Rancho Santa Margarita relies on the $3.5 million a year it receives in fees. "Where is the sense of fairness?" Talley asked.

Another problem is the unreliability of forecasts for revenues and expenses.

Michael Oliver, the city manager in Oakley, a bedroom community of 26,000 in Contra Costa County that incorporated in July 1999, said this is the second city he's guided through the birth process. He has seen two fiscal forecasts. Both were wrong.

"Generally, they understate the costs of salaries and benefits" for employees, he said. Oliver went to the local bank and obtained a $50,000 line of credit to pay the bills early on.

He also was lucky enough to land a federal law enforcement grant that covers the cost of his 18-officer contract police force for three years. After that, the city will have to pay its own way. At the moment, Oliver is not sure how it will do it.

Tight Budgets Pose Challenge

Oakley's City Hall is in a 90-year-old schoolhouse. To keep expenses low, most new cities contract out everything from legal services to public works and police services. Oakley has only 30 employees.

Aliso Viejo can top that, said Helen Wilson, the administrative assistant in the city manager's office.

She is one of just four employees in the city of about 40,000. It is one of several south Orange County cities to break away in recent years, fueled in part by fears of overcrowding.

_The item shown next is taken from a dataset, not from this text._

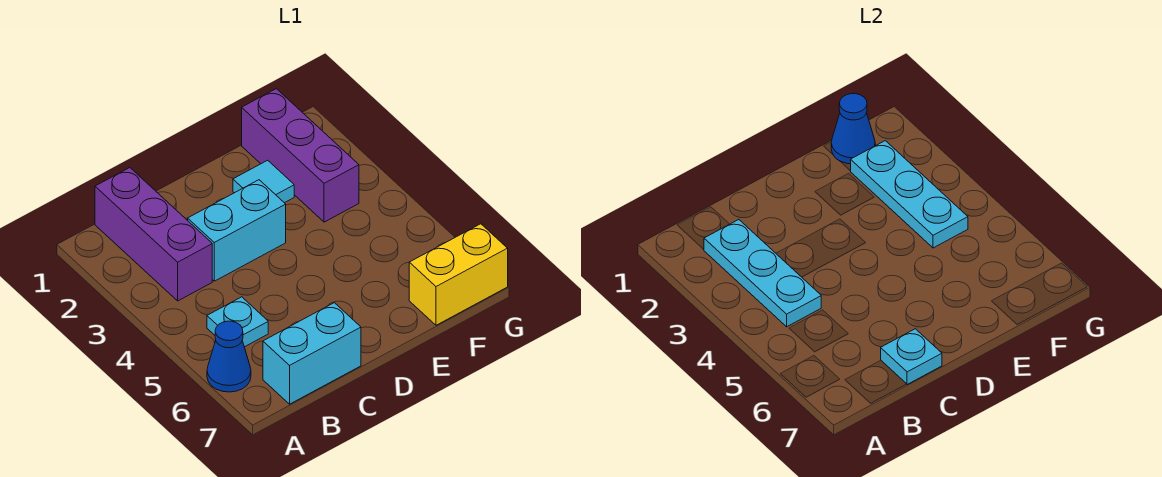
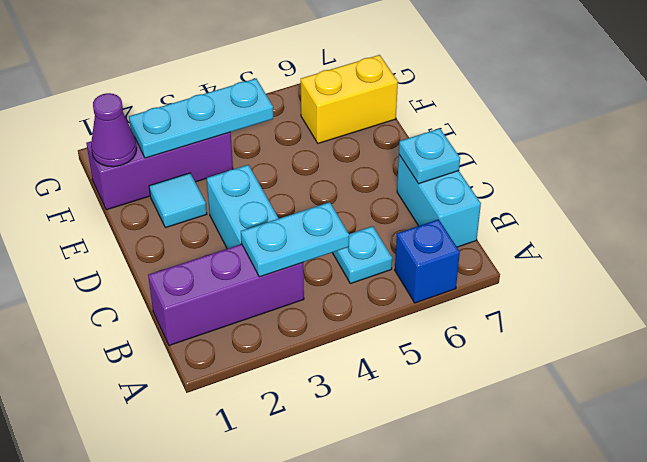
blue cone A6 level 1 -> blue brick A6 level 1
cyan plate B2:B4 level 2 -> cyan plate B3:B4 level 2
blue cone F1 level 2 -> purple cone F1 level 2
yellow brick F7:G7 level 1 -> yellow brick F6:F7 level 1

"The challenge is living on a tight budget to begin with," she said. "We pay as we go."

Talley's policy is to warn contractors to expect not to be paid for 90 to 120 days. After starting four cities, he knows there is no way to plan for everything. But the fiscal projection for Rancho Santa Margarita, he said, was so far off that he had to renegotiate payments to the county from $2.4 million a year to $1 million.

"I had to go hat in hand and say we will not be able to pay," he said. The county was understanding and allowed the city to change the payment schedule.

Not all surprises are bad. Take Elk Grove, a new city of about 80,000 about eight miles south of Sacramento. The fiscal forecast for the city said services initially would cost $5.5 million, said Michael Leary, the 41-year-old mayor. Instead, they came in at $9 million.

Luckily, a big new auto mall opened in 1999. Sales have been good and the city quickly made up the shortfall, Leary said. "We were pretty flush after the first year," he said.

Things are going so well that Elk Grove already has built a $4.3-million city hall, a welcome relief from the cramped quarters of a former 7-Eleven where workers settled first. The city had enough money to give $125,000 to keep the libraries open longer.

It hasn't been all good news, however. Elk Grove already has gone through one city manager.

Even with the unexpected problems, Talley and Oliver said there are substantial payoffs you don't get in an established city, where interest groups are dug in and little can be done.

"It's wonderful to work with a community that's new, fresh and enthusiastic," Oliver said.

Goleta's new citizens fit the mold. The cityhood movement was driven by a desire to control their own affairs. Residents worried that pro-growth attitudes in northern Santa Barbara County could force a change of policy on the county Board of Supervisors and unleash a development frenzy.

Wallis and other advocates spent three years studying other cities and how they handled problems. "I believe we're aware of most of our challenges," she said.

They took care of short-term financial needs by taking out a $100,000 loan from Santa Barbara County to cover the costs of setting up shop.

The fiscal health of the new city was a major issue in the cityhood campaign. Supporters said the city would be financially healthy, buoyed by the town's high-tech sector, as well as the newly opened Bacara Resort & Spa.

Pessimists said the projections were too optimistic. Wallis is aware that other new cities had problems predicting revenues. That's why city analysts purposely overestimated expenses "to give us a cushion." She said those analysts are trustworthy.

"The same firm," she said, "did Rancho Santa Margarita."